10-09-2003, 09:36 PM
From reading the AAP website, apparently no one ever gets the results, not even your doctor, unless there is a problem! Kinda weird... But I guess my point is that as long as your baby wasn't premature or on antibiotics, the AAP recommends testing between 24 hours and 7 days old, so it sounds like if your baby was tested at 1 day old that is within the guidelines. These tests can really be life-altering for a small percentage of those tested, so I am glad they do them. My baby got so many heel sticks within 5 hours of birth (5 hours I never got to see him!!! long story...) that the heel sticks for the metabolic testing seemed like nothing at that point.

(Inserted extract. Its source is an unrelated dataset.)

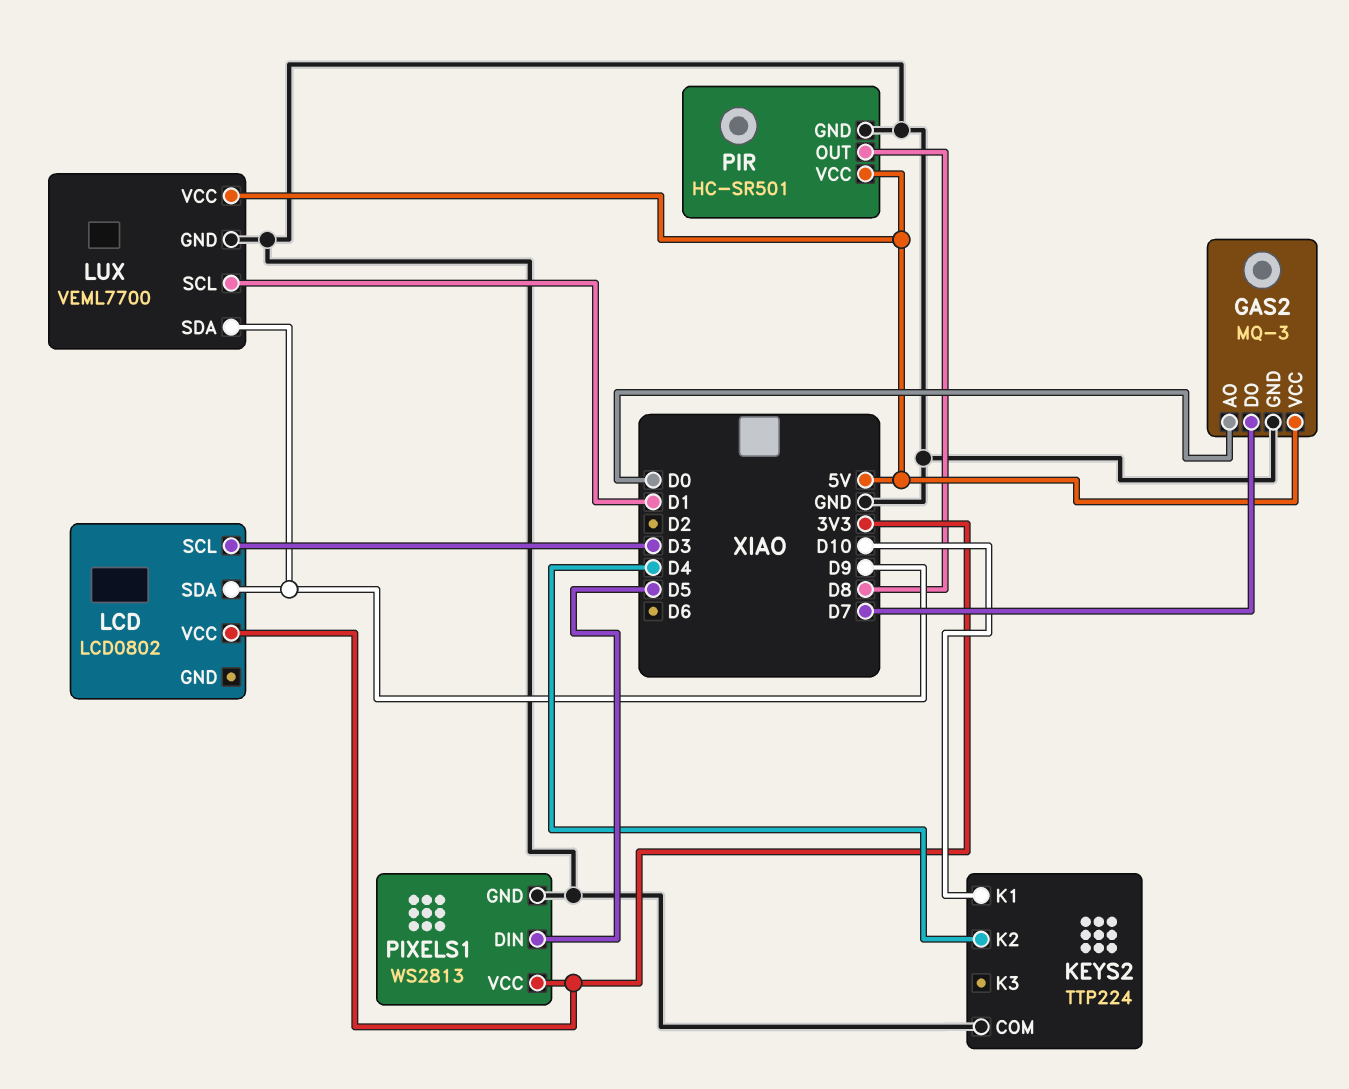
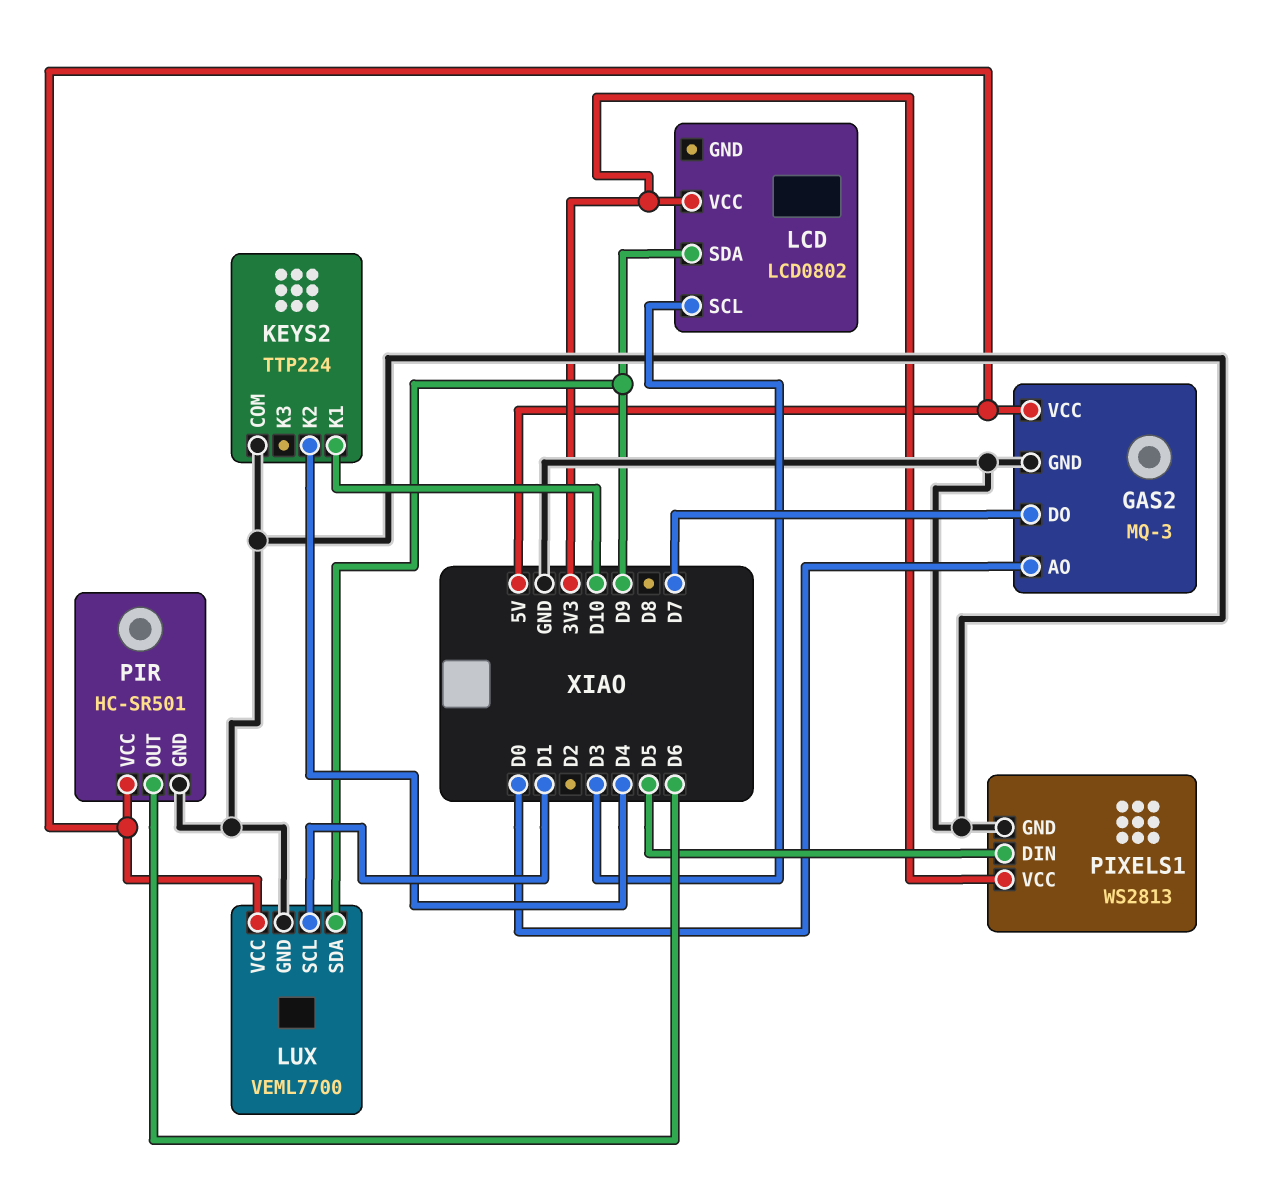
PIR pin OUT: D8 -> D6

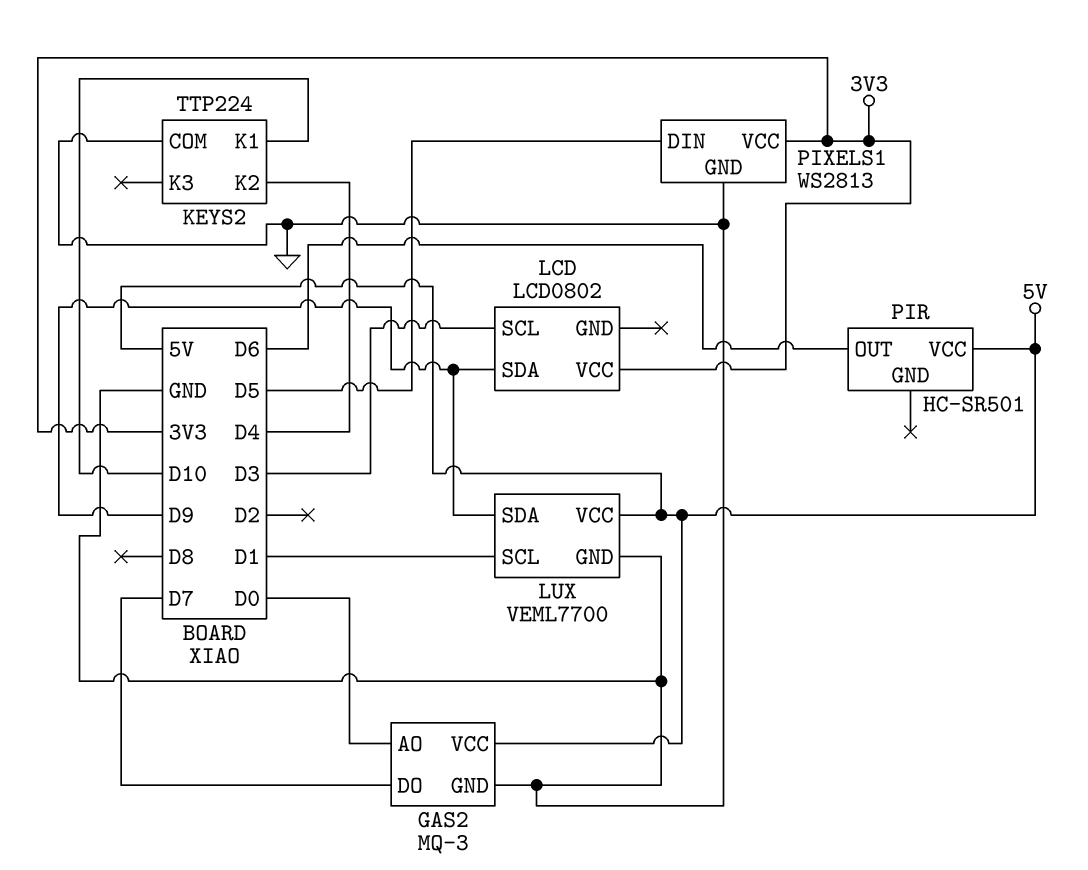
PIR pin GND: GND -> none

I think you are right in that it is more traumatic for the mom!

mom to Jacob 9/27/02

10-09-2003, 09:57 PM
Yes, but my point is that my son had not ingested anything at 1 day. So in our case, it was not appropriate, and I really wouldn't even know if he did or did not have the disease since it was inaccurate for us, at that time. It just caused us trauma and some much-needed money (Dh was laid off at the time).

10-15-2003, 09:24 PM
My DS had the test done THREE times!

Here in GA, they require infants to be retested if they leave the hosptial before being 48 hours old. So, we had it done the second time in our Ped's office when DS was 4 days old. Then the state rejected the second test (said there was not enough blood in the circles), so I had to take DS back to the Ped. and have it done AGAIN. My Dr. was mad that it had to be done again and told me that if it was rejected the third time that he would not make us do it a fourth time. He also said there is no rhyme or reason as to why the tests are rejected -- what's ok one day gets rejected the next.

Our Dr. did however get the results, or I should say he received something that said that DS did not have any of the conditions they were testing for -- I believe there were 9.

When my older DS was born, we lived in MI and the hospital told us that if we never heard anything about the results that it was a good thing (they only notify you if there is a problem).


10-17-2003, 08:58 PM
My 4.5-month old baby has PKU, so I have learned a lot about the screening test and can provide a little info. The PKU test tests for an error in the body's metabolizing protein, regardless of the source. The test doesn't require that the child have eaten - simply that it has been out of the womb long enough for them to start metabolizing something, be it breast milk, formula or stored fat and their own protein. You in fact never get the results unless there is a problem. Tests over 24 hours should be accurate (but not before, as a recent tragic CA case shows). If there were anything wrong in your screening panel, you would have a re-test. FOr example, my exclusively breast fed baby was tested at about 36 hours, and his blood phenylalanine levels were already many times the norm. He was retested a few days later and the diagnosis was confirmed. So it sounds like everything was done according to procedure, and because untreated metabolic disorders create *devastating* results, sounds like you are lucky.